Having KING 5 here is a major first for Startup Weekend. Seattle’s skillbit ™ is the very first SW event to have television onsite. Way Cool.

Debugging

The word from the dev team to the rest of the company today, approx 3pm: “We are literally debugging.” This is accurate, from my perspective, although it does seem like quite a few links we are intending to flesh out won’t get their flesh today.

Insights About Process

The folks in Bloomington, the next scheduled Startup Weekend event, are watching us closely, and for good reason. There is a lot to understand and learn from seeing what other cities are going through.

Pointing to the candor shared by Elizabeth,  one blogger there appropriately notes:

First, scuffles, huffs and hurt feelings are likely in any scenario where you put several dozen strangers in a room with a task and a deadline. Some weekends have fared better than others, but the universal generality at work is that Friday night is the mostly likely point during the 54-hour marathon for angst.

My personal assessment is that while this kind of thrashing is not a necessity, it is normal and not necessarily a bad thing. And if it’s expected, it means there doesn’t have to be a lot of angst over the messiness of the process.  From my comment to that post:

Anyone familiar with managing change knows there is a messy period and the best thing is to convey that this is normal and transient in nature. Things get better.

People who left here Friday night or early Saturday might have done so without realizing that their personal experience during that fraction of the weekend was not the overall experience that the rest of us have had.

In other words, Forming, Storming, Norming, Performing still fits.

from the huddle

There was a huddle in a different room for approx 45min. Word coming out of the huddle. They’ve figured out the relationship between users and profiles. The schema may update again, but it’ll only break certain pieces (not everyone). And we won’t have multiple groups. It’s unclear to me whether these are purely implementation decisions or if this means a reduction of requirements. Many people jumping the fence right now, the barrier between dev and marketing is fairly porous. Especially given the news cameras.

Right now I’m testing out search, as it was broken previously.

Great Post

So if you want a better flavor of the event - complete with pictures - I highly recommend you check out Anthony’s blog. He’s got great insights.

Nevertheless, mad props to the three Django guys who spent the whole day acting as roving professors — I overheard some of their conversations and they are awesomely critical to the success of the weekend. Great job!

and

The UX team (Cassie, Bob, Adam, Jocelyn, a couple others whose names I didn’t know) did an AWESOME job of putting together a functional diagram for our website, with help from Matt on our team. Everyone loved the specs, especially the developers, who now know what they are supposed to break.

You can also check out Matthew’s blog, which is also has some cool observations.

KING 5 Television Is Here!

One thing we’ve really wanted is some media coverage and so to have a television camera here is totally awesome. A photographer with KING 5 TV, the NBC affiliate here in town is now in the room.

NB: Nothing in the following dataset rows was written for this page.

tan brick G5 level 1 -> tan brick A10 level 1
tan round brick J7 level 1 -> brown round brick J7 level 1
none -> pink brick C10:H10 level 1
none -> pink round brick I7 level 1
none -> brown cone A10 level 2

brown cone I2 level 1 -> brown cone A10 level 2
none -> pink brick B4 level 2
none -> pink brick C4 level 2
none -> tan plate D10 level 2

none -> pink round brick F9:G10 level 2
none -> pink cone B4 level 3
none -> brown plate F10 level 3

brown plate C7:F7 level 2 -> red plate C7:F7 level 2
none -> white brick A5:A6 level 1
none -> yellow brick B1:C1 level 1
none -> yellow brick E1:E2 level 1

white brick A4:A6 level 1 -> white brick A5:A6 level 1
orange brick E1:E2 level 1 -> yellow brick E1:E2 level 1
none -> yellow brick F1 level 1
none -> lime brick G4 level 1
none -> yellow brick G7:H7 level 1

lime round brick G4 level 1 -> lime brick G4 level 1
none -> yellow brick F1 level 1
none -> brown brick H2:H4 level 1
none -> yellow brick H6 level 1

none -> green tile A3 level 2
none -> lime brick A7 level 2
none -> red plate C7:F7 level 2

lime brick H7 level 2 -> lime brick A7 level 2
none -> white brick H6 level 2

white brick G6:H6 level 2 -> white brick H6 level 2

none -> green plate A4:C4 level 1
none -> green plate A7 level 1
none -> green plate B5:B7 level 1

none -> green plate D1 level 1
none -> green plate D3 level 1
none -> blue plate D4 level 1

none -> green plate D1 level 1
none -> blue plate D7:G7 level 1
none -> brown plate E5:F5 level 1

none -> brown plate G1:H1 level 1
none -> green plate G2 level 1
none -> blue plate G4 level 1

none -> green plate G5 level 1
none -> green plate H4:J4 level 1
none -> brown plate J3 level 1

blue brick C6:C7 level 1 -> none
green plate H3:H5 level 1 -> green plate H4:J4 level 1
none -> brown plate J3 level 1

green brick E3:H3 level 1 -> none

The one thing we asked is that he not disrupt the developers. We’ve identified a couple who could talk to him if he wants but they’re so busy right now that when Andrew asked if the could do a quick 7-minute update, they said, “No way” in that tone of voice that tends to sound a bit gruff at times to non-Dev types.

Don’t know yet which broadcast it’ll hit - but hopefully it’ll get out there and be a nice story.